Seems to be an issue with your fuel/VE table. If the car fires off then you are probably close on your cranking fuel and need to address the main fuel table and the after start tables. That's where i'd start anyways.

If I use the dead-time values that are listed on the ID web site I am going to have to adjust all of the maps in order to get everything correct. Haltech suggested the below approach (except that as I know the flow-rate it should be much easier):

As a DIY guide to find approximate flow and dead time:

Start with a normal VE table, something you can guess would look about right for the engine you have. Give or take you should be within approx. 10% by guessing. Set up your Target Lambda table to what you want to run for AFRs. Take an educated guess at the injector flow, and adjust the dead times so the engine idles. Bring the engine up under medium load and adjust the injector flow rate so your actual AFR matches the target. Come back to idle and adjust the dead times again so the actual AFR matches the Target. Repeat until the adjustments are very small, then go on to tune the engine. You can go as far as to disable the alternator and adjust the dead times at different voltages to keep actual and target at idle matching. This will get you flow and dead time data that is for the most part as accurate as you need to get the job done.

Injector Dynamics has done a lot of work and testing to be able to provide us with accurate injector characteristics. I have never had a problem using the data that they provide. It would probably be a waste of time to go through that procedure. It is however always good practice to check your lambda values at different voltages to verify.

I agree. I have spoken with ID support who have verified I have entered the injector data in correctly and it makes sense to start from known and tested base values and adjust everything according to these values rather than just entering random numbers and seeing what happens.

So I have started with a base map for my engine and entered in the dead-time values and flow-rate provided by ID and now the exact opposite is happening in that I am having to take out at least 30% of VE values in order to get the correct lambda but I'd much rather that than having crazy high distorted values like I had before.
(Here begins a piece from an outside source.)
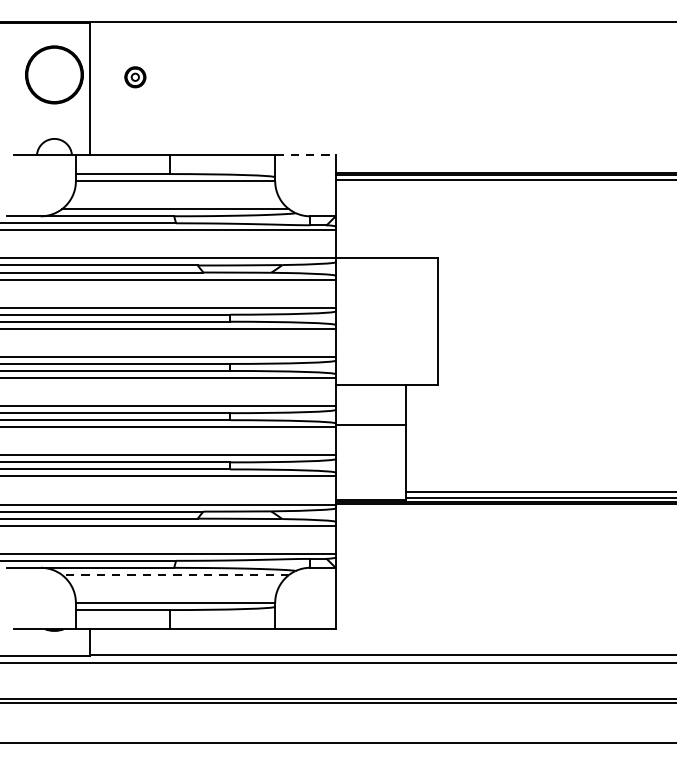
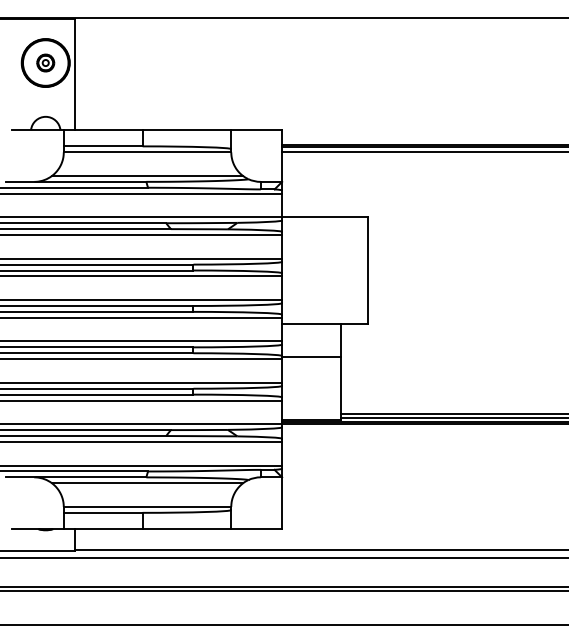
part: (135, 76) -> (45, 62), moved
line: (306, 155) -> (257, 130), dashed -> solid
line: (175, 575) -> (147, 483), dashed -> solid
And I'm noticing with the new injectors the Post start fuel map needs as much fuel when hot than it does when it is cold or it just won't start whereas with the old injectors those values were all empty so I'm wondering if the new injectors might not be seating properly or something along those lines.

The difference in spray pattern is would result in a different post-start compensation (i.e. a short compensation while the fuel film builds up on the port walls).